MAHKEMESİ : İSTANBUL ANADOLU 6. ASLİYE TİCARET MAHKEMESİ
TARİHİ : 16/12/2014
NUMARASI : 2013/892-2014/525

Taraflar arasında görülen davada İstanbul Anadolu 6. Asliye Ticaret Mahkemesi’nce verilen 16/12/2014 tarih ve 2013/892-2014/525 sayılı kararın Yargıtayca incelenmesi davacı vekili tarafından istenmiş ve temyiz dilekçesinin süresi içinde verildiği anlaşılmış olmakla, dava dosyası için Tetkik Hakimi tarafından düzenlenen rapor dinlendikten ve yine dosya içerisindeki dilekçe, layihalar, duruşma tutanakları ve tüm belgeler okunup, incelendikten sonra işin gereği görüşülüp, düşünüldü:
Davacı, 02.05.2013 tarihinde TEB Rıhtım Şubesinden W. U. aracılığı ile eşi D.G.’e Fransaya gideceği için para gönderdiğini, ancak paranın gönderdiği kişi dışında bir şahsa ödendiğini, davalı banka gönderdiği paranın yerine ulaşmamasından sorumlu olduğunu ileri sürerek, gönderilen 4804 Euro ile işlem komisyonu olarak kesilen 196 Euro ve 1000,00 TL manevi tazminatın davalıdan tahsilini talep ve dava etmiştir.

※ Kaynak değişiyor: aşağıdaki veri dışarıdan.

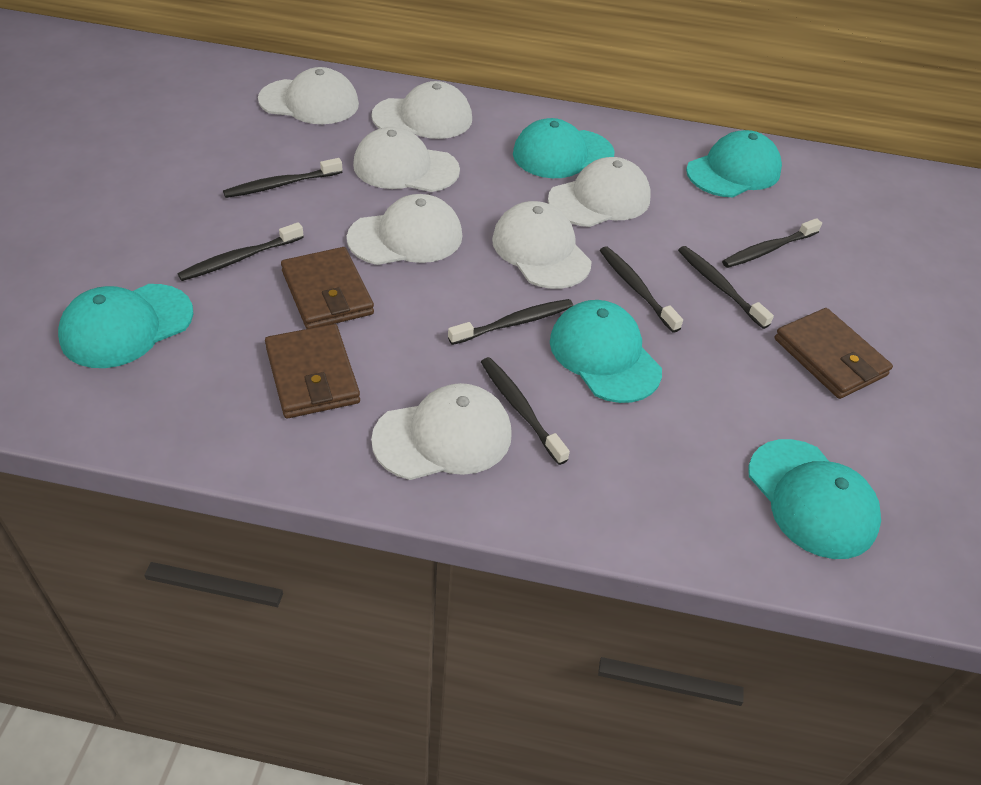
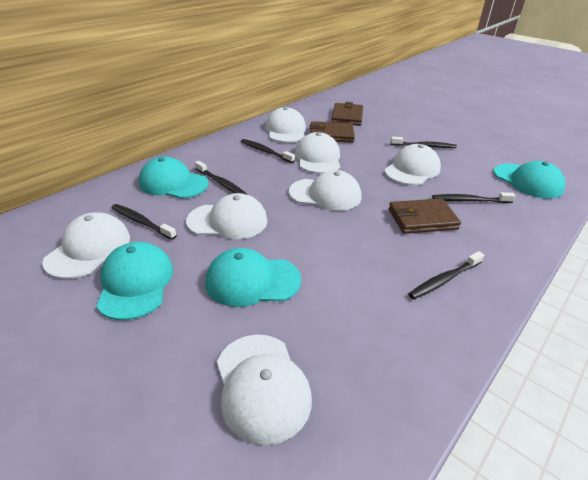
black toothbrush: 7 -> 6
turquoise cap: 5 -> 4

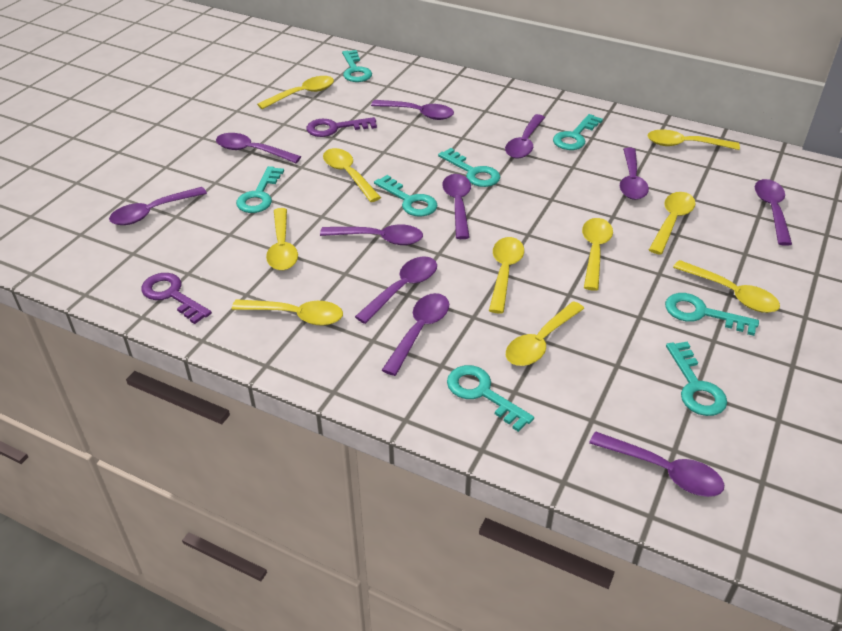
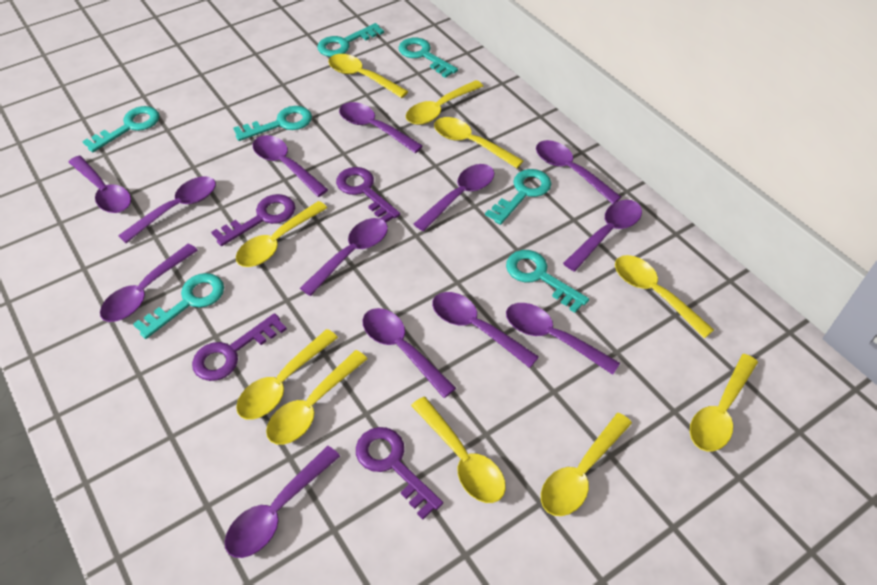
purple key: 2 -> 4
purple spoon: 11 -> 13
turquoise key: 8 -> 7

Davalı vekili, müvekkili bankanın herhangi bir kusuru olmadığını, müvekkilinin sadece aracılık ettiğini, müvekkiline husumet yöneltilemeyeceğini savunarak, davanın reddini istemiştir.
Mahkemece, iddia, savunma ve tüm dosya kapsamına göre, davacının 02/05/2013 tarihinde davalı bankanın Rıhtım Şubesinde W. U. aracılığı ile eşi D.G.e para gönderdiği, W. U. P. acentesi SFDP’nin sahte kimlik karşılığı üçüncü kişiye ödeme yaptığı, davalı bankanın görevini parayı W. U. P.acentesine ulaştırmakla tamamladığı, paranın sahte kimlikle gönderilen kişi yerine başkasına ödemiş olmasından davalı banka sorumlu olmadığı gerekçesiyle, davanın reddine karar verilmiştir.
Kararı, davacı temyiz etmiştir.
Dava, havale göndericisinin gönderdiği paranın havale alıcısı dışında üçüncü kişiye ödenmesi nedeniyle uğranılan zararın tahsili istemine ilişkin olup, mahkemece davanın reddine karar verilmiştir. Davalı banka cevap dilekçesinde, müvekkilinin W. U.’un acentesi olduğunu bildirerek husumet itirazında bulunmuştur. Dava ihbar olunan W. U. vekili ise, davalı bankanın acente sıfatıyla hareket ettiğini beyan etmiştir. Somut uyuşmazlığa uygulanması gereken 6102 sayılı TTK’nın 105/2. maddesi gereğince acente aleyhine ancak müvekkiline izafeten dava açılabilir. Doğrudan hasım gösterilerek acente aleyhine dava açılamaz. Bu durumda, mahkemece davalı bankanın acente sıfatıyla hareket ettiği ve acente aleyhine doğrudan hasım gösterilerek dava açılamayacağı gerekçesiyle davanın reddine karar verilmesi gerekirken yukarıda yazılı gerekçeyle davanın reddine karar verilmesi yerinde değil ise de, sonucu itibariyle doğru olan hükmün HUMK’nın 436. maddesi uyarınca gerekçesi değiştirilerek onanmasına karar vermek gerekmiştir.
SONUÇ: Yukarıda açıklanan nedenlerle, davacının temyiz itirazlarının reddi ile usul ve kanuna uygun bulunan hükmün açıklanan değişik gerekçeyle ONANMASINA, aşağıda yazılı bakiye 2,50 TL temyiz ilam harcının temyiz eden davacıdan alınmasına, 24/11/2015 tarihinde oybirliğiyle karar verildi.